Train a DQN agent to navigate a banana field

Primary LanguageASP

Navigation in a banana field

Environment

Unity Machine Learning Agents (ML-Agents) is an open-source Unity plugin that enables games and simulations to serve as environments for training intelligent agents.

This repo presents code and step by step guide on how to train an intelligent agent to solve the Banana-collector environment.

In this Banana-collector environment, a reward of +1 is provided for collecting a yellow banana, and a reward of -1 is provided for collecting a blue banana. Thus, the goal of the agent is to collect as many yellow bananas as possible while avoiding blue bananas.

The state space has 37 dimensions and contains the agent's velocity, along with ray-based perception of objects around the agent's forward direction. Given this information, the agent has to learn how to best select actions. Four discrete actions are available, corresponding to:

0 - move forward.
1 - move backward.
2 - turn left.
3 - turn right.

Goal

This task is episodic, and in order to solve the environment, the agent must get an average score of at least +13 over 100 consecutive episodes.

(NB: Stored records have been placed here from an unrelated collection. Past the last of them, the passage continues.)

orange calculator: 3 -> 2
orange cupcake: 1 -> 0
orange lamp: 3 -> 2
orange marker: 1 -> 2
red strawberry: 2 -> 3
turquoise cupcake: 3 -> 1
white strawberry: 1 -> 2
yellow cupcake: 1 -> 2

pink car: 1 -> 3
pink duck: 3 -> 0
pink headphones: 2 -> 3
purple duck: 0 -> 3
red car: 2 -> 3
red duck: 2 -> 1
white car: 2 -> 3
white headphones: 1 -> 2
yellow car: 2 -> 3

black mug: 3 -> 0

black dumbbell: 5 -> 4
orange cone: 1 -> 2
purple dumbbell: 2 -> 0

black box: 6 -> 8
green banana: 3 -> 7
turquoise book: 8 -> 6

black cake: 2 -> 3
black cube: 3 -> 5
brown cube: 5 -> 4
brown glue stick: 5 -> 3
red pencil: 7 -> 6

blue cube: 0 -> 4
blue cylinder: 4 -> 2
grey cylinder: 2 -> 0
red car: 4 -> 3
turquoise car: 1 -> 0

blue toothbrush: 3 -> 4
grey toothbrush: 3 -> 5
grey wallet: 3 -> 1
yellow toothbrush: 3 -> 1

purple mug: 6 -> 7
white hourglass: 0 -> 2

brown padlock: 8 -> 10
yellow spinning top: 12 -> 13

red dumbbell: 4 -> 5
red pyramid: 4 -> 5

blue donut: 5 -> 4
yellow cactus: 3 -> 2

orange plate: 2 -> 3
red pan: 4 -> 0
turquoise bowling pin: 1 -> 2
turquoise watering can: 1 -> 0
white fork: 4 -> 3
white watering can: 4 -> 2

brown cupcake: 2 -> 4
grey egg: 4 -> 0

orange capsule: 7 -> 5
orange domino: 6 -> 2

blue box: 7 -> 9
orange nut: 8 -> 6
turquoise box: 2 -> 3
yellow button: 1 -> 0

As an example, consider the plot below, where we have plotted the score obtained with each episode.

mean score plot
The environment is considered solved, when the average score (over 100 consecutive episodes) is at least +13.

Result

A movie clip demonstrating successfully trained agents (achieving an average score of +16) is shown below. The trained agent has learned to move towards yellow bananas while trying to avoid blue bananas in front by either turning left or right or backing up.

trained agents

Dependencies

  • Numpy
  • Matplotlib
  • PyTorch (0.4.0 or above)
  • ML-Agents toolkit (pip install unityagents)

Usage

  • The Windows (64-bit) version of the environment is provided in this repo in the folder "Banana_Windows_x86_64".
  • Mac OSX version can be downloaded here
  • Linux version can be downloaded here

Follow the step by step instructions in Report.ipynb to start running the environment and training the agents.